Re: Is the Web connector supporting zipped sitemap.xml.gz referenced by robots.txt?

2021-07-07 Thread h0444xk8
 I had a quick look at Jira. I think there is already a ticket which
covers the reqirement of using a sitemap.xml file which is referenced by
robots.txt

https://issues.apache.org/jira/browse/CONNECTORS-1657

I'll update this ticket with infos from the sitemap protocol page
https://www.sitemaps.org/protocol.html#submit_robots

I'll try to add other tickets to require the functionality to send the
sitemap directly to the 'search engine' (in our case this role is played
by the ManifoldCF Web connector)

Sebastian

Am 07.07.2021 16:00 schrieb Karl Wright: 

> If you wish to add a feature request, please create a CONNECTORS ticket that 
> describes the functionality you think the connector should have. 
> 
> Karl 
> 
> On Wed, Jul 7, 2021 at 9:29 AM h0444xk8  wrote: 
> 
>> Hi,
>> 
>> yes, that seems to be the reason.
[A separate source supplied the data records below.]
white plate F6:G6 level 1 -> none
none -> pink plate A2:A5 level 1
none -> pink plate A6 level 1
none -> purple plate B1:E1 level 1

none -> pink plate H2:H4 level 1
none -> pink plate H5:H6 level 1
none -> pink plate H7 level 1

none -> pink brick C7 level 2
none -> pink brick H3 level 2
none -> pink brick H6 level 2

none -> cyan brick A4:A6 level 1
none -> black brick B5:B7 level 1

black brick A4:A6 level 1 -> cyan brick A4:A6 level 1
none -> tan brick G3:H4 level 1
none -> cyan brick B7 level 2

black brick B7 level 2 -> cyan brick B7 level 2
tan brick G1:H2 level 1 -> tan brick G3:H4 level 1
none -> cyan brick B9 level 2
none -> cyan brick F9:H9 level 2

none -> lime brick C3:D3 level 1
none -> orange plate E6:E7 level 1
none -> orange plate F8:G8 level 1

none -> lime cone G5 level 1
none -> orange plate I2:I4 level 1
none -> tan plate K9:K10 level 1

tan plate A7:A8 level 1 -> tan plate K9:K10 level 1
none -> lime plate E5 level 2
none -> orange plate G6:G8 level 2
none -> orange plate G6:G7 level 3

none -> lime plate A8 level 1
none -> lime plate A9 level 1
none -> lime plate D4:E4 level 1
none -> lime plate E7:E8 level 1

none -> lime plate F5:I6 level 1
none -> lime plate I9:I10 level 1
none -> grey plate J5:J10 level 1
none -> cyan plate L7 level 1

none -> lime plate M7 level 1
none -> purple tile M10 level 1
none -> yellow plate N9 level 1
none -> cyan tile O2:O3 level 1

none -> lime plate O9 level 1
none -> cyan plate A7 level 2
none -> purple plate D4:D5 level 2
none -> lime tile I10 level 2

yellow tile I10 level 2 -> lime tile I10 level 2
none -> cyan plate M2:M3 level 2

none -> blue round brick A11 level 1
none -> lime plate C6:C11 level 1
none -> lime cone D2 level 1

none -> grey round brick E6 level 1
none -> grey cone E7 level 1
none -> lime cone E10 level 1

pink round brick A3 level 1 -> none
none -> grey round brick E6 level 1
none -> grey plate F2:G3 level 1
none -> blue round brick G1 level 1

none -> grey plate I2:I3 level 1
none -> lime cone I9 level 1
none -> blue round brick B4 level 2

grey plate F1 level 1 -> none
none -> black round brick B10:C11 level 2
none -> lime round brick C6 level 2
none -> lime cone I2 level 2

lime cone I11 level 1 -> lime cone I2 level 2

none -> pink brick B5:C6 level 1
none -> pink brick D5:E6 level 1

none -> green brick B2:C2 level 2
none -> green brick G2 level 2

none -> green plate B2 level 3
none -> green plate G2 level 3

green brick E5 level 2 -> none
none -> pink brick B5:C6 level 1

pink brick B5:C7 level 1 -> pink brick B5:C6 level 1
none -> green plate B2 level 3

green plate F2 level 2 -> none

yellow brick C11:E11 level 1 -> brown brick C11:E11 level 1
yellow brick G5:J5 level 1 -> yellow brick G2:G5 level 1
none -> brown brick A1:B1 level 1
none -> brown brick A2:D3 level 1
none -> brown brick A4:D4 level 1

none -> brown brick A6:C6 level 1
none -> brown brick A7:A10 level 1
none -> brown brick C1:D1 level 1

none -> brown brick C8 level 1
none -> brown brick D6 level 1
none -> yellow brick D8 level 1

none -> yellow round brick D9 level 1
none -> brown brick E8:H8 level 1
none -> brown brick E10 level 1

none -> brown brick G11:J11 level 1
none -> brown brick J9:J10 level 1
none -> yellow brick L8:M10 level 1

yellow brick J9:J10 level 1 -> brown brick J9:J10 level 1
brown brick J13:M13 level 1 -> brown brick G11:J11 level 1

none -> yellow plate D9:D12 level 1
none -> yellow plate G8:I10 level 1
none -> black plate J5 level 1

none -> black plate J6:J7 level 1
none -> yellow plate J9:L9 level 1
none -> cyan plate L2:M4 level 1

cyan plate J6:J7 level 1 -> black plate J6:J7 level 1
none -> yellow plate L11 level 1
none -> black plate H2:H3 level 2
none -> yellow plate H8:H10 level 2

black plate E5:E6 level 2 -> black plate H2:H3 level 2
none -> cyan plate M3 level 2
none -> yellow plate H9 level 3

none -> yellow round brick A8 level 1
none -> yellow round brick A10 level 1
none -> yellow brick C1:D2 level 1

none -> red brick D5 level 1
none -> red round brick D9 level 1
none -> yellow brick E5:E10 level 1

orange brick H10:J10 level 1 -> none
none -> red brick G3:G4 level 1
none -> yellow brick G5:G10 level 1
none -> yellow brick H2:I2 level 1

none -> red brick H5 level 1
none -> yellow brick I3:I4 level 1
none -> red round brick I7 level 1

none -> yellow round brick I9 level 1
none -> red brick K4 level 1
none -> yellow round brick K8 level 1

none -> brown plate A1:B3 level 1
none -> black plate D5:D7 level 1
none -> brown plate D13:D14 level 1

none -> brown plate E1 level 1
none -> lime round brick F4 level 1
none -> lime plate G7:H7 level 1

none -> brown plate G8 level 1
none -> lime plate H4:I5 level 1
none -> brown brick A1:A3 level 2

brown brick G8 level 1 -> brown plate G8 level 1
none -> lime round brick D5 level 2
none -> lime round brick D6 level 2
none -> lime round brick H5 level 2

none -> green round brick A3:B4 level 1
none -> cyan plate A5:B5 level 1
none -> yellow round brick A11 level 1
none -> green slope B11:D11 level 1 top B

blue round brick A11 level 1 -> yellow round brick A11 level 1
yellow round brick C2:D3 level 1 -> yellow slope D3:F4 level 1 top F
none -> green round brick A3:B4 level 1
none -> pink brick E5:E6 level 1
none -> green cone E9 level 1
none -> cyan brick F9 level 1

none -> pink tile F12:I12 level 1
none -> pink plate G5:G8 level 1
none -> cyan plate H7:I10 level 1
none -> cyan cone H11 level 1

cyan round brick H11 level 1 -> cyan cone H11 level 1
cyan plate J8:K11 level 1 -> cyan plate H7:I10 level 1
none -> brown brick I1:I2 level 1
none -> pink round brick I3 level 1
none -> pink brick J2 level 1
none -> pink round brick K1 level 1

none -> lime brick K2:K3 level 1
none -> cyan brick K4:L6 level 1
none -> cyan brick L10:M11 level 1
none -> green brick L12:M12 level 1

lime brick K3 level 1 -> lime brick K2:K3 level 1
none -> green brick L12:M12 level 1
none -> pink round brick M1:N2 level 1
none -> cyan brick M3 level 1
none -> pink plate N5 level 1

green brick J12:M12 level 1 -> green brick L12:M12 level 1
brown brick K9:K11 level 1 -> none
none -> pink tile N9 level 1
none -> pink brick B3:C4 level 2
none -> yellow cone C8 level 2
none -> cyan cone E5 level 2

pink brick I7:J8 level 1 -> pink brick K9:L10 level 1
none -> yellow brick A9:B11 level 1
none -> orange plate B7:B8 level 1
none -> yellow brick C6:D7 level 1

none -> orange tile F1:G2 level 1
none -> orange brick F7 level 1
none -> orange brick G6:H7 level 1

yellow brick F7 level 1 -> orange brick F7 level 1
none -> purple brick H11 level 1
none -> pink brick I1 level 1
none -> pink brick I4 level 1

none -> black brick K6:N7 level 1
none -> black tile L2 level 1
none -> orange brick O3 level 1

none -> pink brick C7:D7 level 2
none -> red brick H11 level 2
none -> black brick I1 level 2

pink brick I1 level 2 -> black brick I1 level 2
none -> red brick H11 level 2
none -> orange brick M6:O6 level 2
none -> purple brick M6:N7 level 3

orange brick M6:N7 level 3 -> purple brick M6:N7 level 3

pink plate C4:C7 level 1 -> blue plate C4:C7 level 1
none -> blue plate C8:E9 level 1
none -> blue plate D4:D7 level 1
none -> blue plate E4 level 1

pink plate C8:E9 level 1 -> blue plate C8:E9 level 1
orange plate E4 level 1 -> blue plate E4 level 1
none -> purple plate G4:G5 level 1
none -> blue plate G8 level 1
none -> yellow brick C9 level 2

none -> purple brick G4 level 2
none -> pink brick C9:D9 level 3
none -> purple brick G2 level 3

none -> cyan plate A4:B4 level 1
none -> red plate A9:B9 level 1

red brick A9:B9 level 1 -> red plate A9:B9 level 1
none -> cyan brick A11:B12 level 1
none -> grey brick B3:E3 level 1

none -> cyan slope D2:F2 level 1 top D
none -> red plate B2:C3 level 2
In:
>> 
>> https://github.com/apache/manifoldcf/blob/030703a7f2bbfbb5a8dcde529b29ead830a7f60c/connectors/rss/connector/src/main/java/org/apache/manifoldcf/crawler/connectors/rss/Robots.java
>>  [1]
>> 
>> there is the following code sequence:
>> 
>> else if (lowercaseLine.startsWith("sitemap:"))
>> {
>> // We don't complain about this, but right now we don't 
>> listen to it either.
>> }
>> 
>> But if I have a look at:
>> 
>> https://github.com/apache/manifoldcf/blob/030703a7f2bbfbb5a8dcde529b29ead830a7f60c/connectors/webcrawler/connector/src/main/java/org/apache/manifoldcf/crawler/connectors/webcrawler/WebcrawlerConnector.java
>>  [2]
>> 
>> a sitemap containing an urlset seems to be handled
>> 
>> else if (localName.equals("urlset") || localName.equals("sitemapindex"))
>> {
>> // Sitemap detected
>> outerTagCount++;
>> return new 
>> UrlsetContextClass(theStream,namespace,localName,qName,atts,documentURI,handler);
>> }
>> 
>> So, my question is: is there another way to handle sitemaps inside the 
>> Web Crawler?
>> 
>> Cheers Sebastian
>> 
>> Am 07.07.2021 12:23 schrieb Karl Wright:
>> 
>>> The robots parsing does not recognize the "sitemaps" line, which was 
>>> likely not in the spec for robots when this connector was written.
>>> 
>>> Karl
>>> 
>>> On Wed, Jul 7, 2021 at 3:31 AM h0444xk8  wrote:
>>> 
 Hi,
 
 I have a general question. Is the Web connector supporting sitemap 
 files
 referenced by the robots.txt? In my use case the robots.txt is stored 
 in
 the root of the website and is referencing two compressed sitemaps.
 
 Example of robots.txt
 
 User-Agent: *
 Disallow:
 Sitemap: https://www.example.de/sitemap/de-sitemap.xml.gz [3] [1]
 Sitemap: https://www.example.de/sitemap/en-sitemap.xml.gz [4] [2]
 
 When start crawling in „Simple History" there is an error log entry as
 follows:
 
 Unknown robots.txt line: 'Sitemap:
 https://www.example.de/sitemap/en-sitemap.xml.gz [4] [2]'
 
 Is there a general problem with sitemaps at all or with sitemaps
 referenced in robots.txt or with compressed sitemaps?
 
 Best regards
 
 Sebastian
>> 
>> Links:
>> --
>> [1] https://www.example.de/sitemap/de-sitemap.xml.gz [3]
>> [2] https://www.example.de/sitemap/en-sitemap.xml.gz [4]
 

Links:
--
[1]
https://github.com/apache/manifoldcf/blob/030703a7f2bbfbb5a8dcde529b29ead830a7f60c/connectors/rss/connector/src/main/java/org/apache/manifoldcf/crawler/connectors/rss/Robots.java
[2]
https://github.com/apache/manifoldcf/blob/030703a7f2bbfbb5a8dcde529b29ead830a7f60c/connectors/webcrawler/connector/src/main/java/org/apache/manifoldcf/crawler/connectors/webcrawler/WebcrawlerConnector.java
[3] https://www.example.de/sitemap/de-sitemap.xml.gz
[4] https://www.example.de/sitemap/en-sitemap.xml.gz


Re: Is the Web connector supporting zipped sitemap.xml.gz referenced by robots.txt?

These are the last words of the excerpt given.